Meskipun terlihat cukup banyak pilihan beasiswa yang ditawarkan, tentunya tetap perlu menyusun strategi untuk bisa mendapatkannya, bukan? Ibarat berburu, pasti berbeda metodenya untuk bisa menangkap ikan di sungai dengan memburu kijang di hutan. Setiap pemburu pun punya preferensi masing-masing, ada tipikal yang fokus ke satu tujuan atau memilih ‘tebar jarring’. Selain pertimbangan personal lainnya, menargetkan beasiswa tertentu merupakan salah satu hal yang penting untuk diputuskan. Dari penawaran yang ada, beasiswa mana paling berpeluang untuk bisa kita dapatkan.

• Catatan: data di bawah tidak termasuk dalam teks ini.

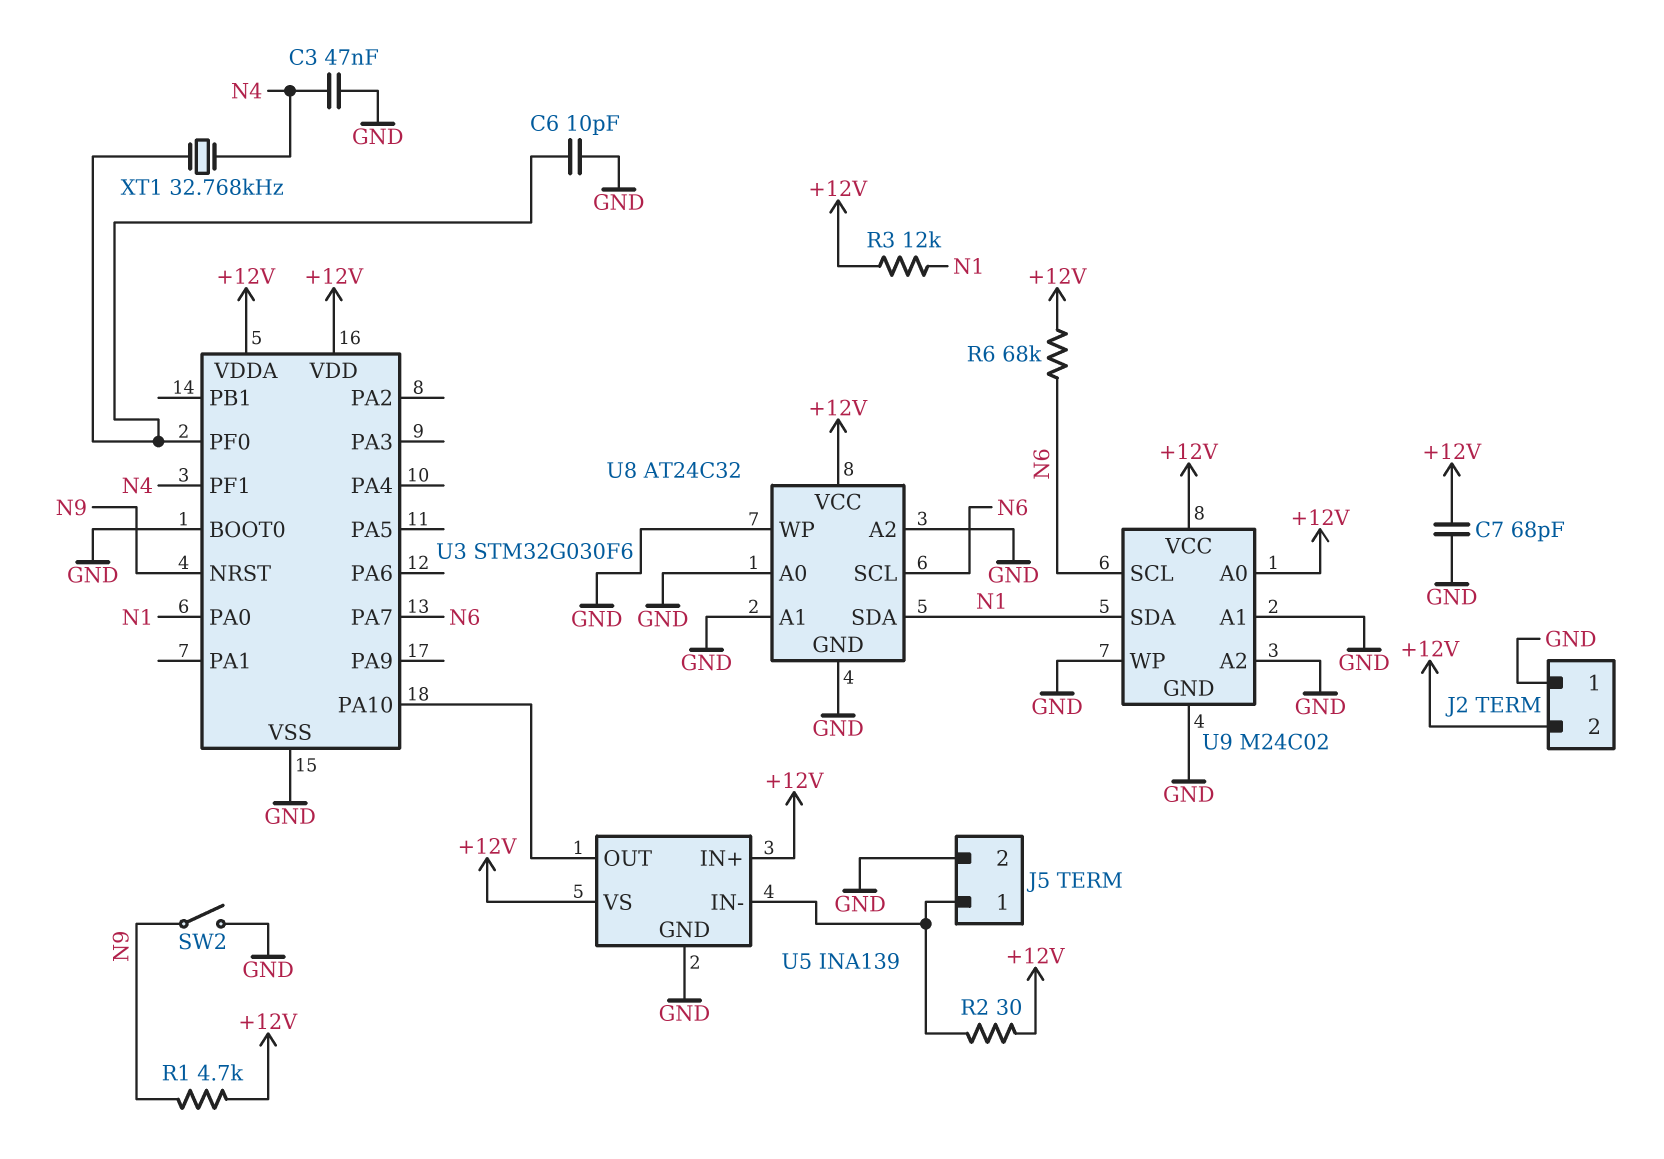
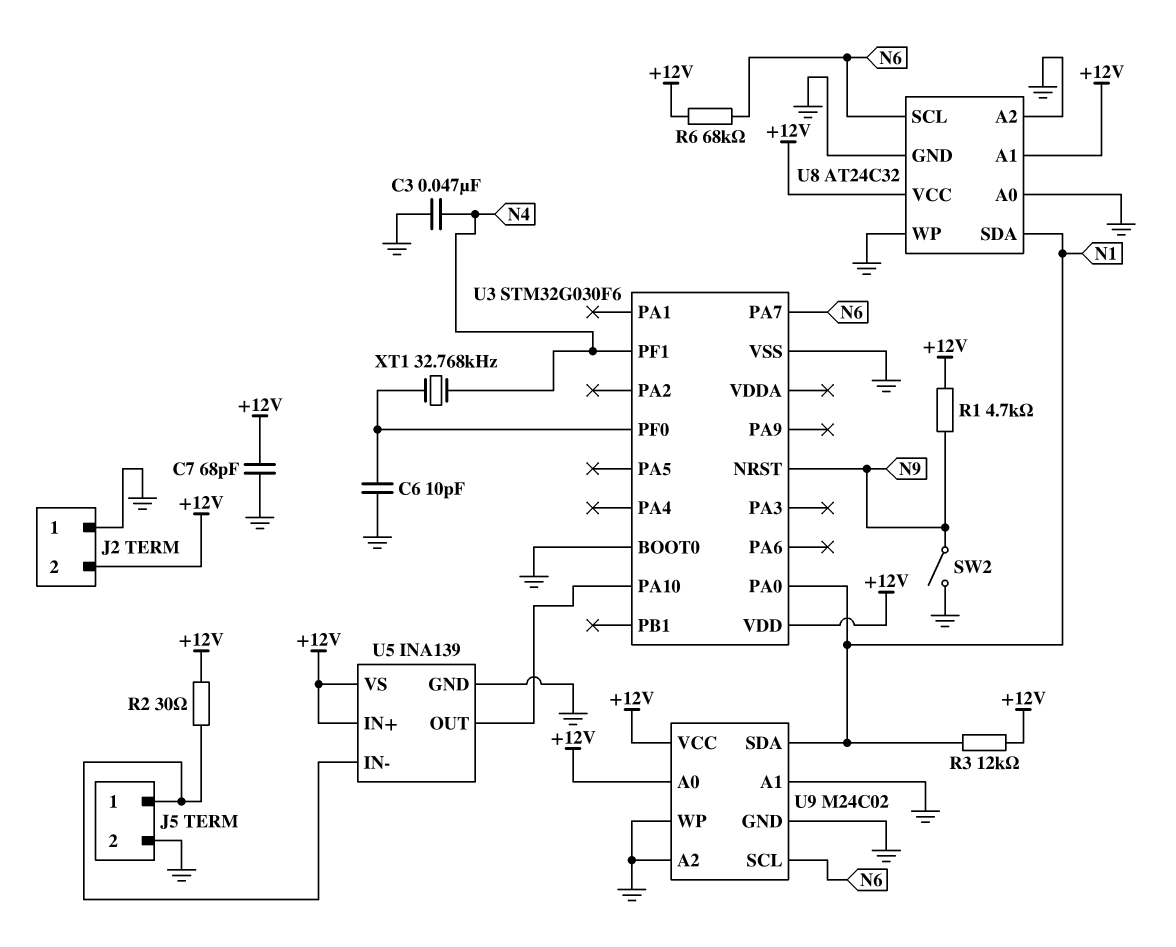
U3 pin VDDA: +12V -> none
U8 pin A1: GND -> +12V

Terkait peluang mendapatkan beasiswa, saya pribadi awalnya tidak begitu mempermasalahkan hal ini karena aturan masa kerja untuk bisa mengikuti seleksi beasiswa membuat saya berencana untuk mendaftar penawaran apapun yang tersedia ketika saya telah memenuhi syarat tersebut. Belakangan, ketika mengikuti sharing session pengalaman mencari beasiswa, saya baru menyadari bahwa beberapa orang harus mengalami beberapa kali kegagalan sebelum akhirnya mendapatkan beasiswa. Inilah yang memberikan perspektif baru bagi saya bahwa peluang memperoleh beasiswa akan lebih besar kalau kita dapat memahami awardee seperti apa yang dinilai pantas untuk diberikan pendanaan studinya. Pemahaman terhadap karakteristik beasiswa menjadi acuan dalam melakukan persiapan apa saja yang diperlukan.

Why FETA?

Penawaran FETA muncul pada kesempatan pertama untuk saya dapat mendaftar beasiswa di penghujung tahun 2019. Selain itu, beberapa hal yang menjadi pertimbangan untuk memantapkan diri apply FETA adalah:

  • Persyaratan administratif yang lebih sederhana, seperti skor TPA dan Bahasa Inggris dengan pilihan submit sertifikat TPA Bappenas dan English proficiency tanpa perlu mengikuti tes lagi.
  • Pilihan kampus yang lebih banyak (universitas yang termasuk peringkat 100 besar dunia menurut QS/THE atau badan pemeringkat lainnya), berbeda dengan penawaran beasiswa lain yang mensyaratkan kampus di wilayah tertentu (beasiswa dari pemerintah negara lain) atau dengan peringkat universitas yang lebih tinggi peringkatnya (10-30 besar dunia).
  • Program pelatihan sebelum keberangkatan (pre-departure training), yang belum tentu disediakan oleh penyelenggara beasiswa lain. Program pre-departure training merupakan kegiatan yang sangat bermanfaat khususnya bagi applicant yang akan melanjutkan studi ke luar negeri karena menjadi sarana mengasah kemampuan berbahasa Inggris dan memperoleh pembekalan terkait student life seperti penulisan esai, sintesis jurnal, presentasi, bahkan antisipasi culture shock.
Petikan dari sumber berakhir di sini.